In T2D, the body cannot use insulin effectively, leading to high blood sugar levels. Among promising biomarker candidates are branched fatty acid hydroxy fatty acids, or FAHFAs. FAHFAs are bioactive and strongly correlate with insulin sensitivity. In human serum, two of the most abundant FAHFAs are palmitic acid hydroxy stearic acids, or PAHSAs, and palmitic acid hydroxy oleic acids, or PAHOAs. PAHSAs are also antidiabetic and anti-inflammatory.

In a in the Journal of Lipid Research, Ismail Syed and colleagues at the Beth Israel Deaconess Medical Center, University of California, San Diego, and University of Gothenburg investigated whether PAHSAs and PAHOAs could predict worsening glucose tolerance in nondiabetic, first-degree relatives of people with T2D. They found no change in PAHSA or PAHOA levels in participants with normal glucose tolerance. But, in participants who developed impaired glucose tolerance, most PAHSAs decreased, and some PAHOAs increased.

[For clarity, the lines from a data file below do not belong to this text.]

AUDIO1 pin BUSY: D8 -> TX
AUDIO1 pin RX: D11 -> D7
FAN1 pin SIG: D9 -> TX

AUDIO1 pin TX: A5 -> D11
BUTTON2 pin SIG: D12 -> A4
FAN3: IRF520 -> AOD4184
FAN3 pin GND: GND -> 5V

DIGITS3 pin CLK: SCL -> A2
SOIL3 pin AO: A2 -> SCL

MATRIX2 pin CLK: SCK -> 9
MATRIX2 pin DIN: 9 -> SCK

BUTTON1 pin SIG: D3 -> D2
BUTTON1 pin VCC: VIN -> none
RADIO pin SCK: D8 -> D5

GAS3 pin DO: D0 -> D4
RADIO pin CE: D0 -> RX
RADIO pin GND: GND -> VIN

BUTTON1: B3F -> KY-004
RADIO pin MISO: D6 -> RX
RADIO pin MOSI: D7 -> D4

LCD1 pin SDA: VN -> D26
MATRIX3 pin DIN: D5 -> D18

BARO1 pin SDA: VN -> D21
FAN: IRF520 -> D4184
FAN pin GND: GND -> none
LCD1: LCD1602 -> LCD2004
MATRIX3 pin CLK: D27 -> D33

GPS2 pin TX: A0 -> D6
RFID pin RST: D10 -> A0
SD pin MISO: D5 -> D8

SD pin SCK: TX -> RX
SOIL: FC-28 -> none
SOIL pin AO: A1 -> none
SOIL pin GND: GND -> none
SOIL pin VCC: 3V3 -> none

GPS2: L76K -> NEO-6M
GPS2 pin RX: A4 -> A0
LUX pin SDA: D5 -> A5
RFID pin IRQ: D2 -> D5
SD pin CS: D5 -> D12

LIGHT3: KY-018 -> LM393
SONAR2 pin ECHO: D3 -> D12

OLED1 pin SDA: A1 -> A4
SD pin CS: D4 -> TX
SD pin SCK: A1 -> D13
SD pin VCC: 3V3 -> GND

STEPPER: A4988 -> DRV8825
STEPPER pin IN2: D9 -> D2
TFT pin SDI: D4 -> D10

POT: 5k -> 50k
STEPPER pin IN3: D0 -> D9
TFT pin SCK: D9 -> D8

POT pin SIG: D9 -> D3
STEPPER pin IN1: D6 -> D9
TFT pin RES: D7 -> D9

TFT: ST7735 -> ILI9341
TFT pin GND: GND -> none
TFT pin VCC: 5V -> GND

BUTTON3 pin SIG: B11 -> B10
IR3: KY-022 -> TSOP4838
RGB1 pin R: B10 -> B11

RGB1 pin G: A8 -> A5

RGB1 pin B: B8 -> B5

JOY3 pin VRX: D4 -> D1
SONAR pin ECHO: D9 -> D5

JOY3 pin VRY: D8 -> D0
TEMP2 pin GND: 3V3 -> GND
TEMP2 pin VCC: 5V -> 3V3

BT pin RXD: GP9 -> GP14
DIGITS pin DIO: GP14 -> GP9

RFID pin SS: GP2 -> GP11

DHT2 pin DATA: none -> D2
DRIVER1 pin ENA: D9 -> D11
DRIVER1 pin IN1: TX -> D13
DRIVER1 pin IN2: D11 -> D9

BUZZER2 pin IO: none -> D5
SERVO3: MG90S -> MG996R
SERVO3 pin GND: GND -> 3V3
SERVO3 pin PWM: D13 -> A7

The results suggest that lower PAHSA and higher PAHOA levels may predict worsening glucose tolerance, independent of fasting glucose, insulin, BMI or body fat. In turn, these FAHFAs could serve as biomarkers to detect increased T2D risk in a wide range of individuals. Future studies include determining whether PAHSA levels directly correlate with T2D development.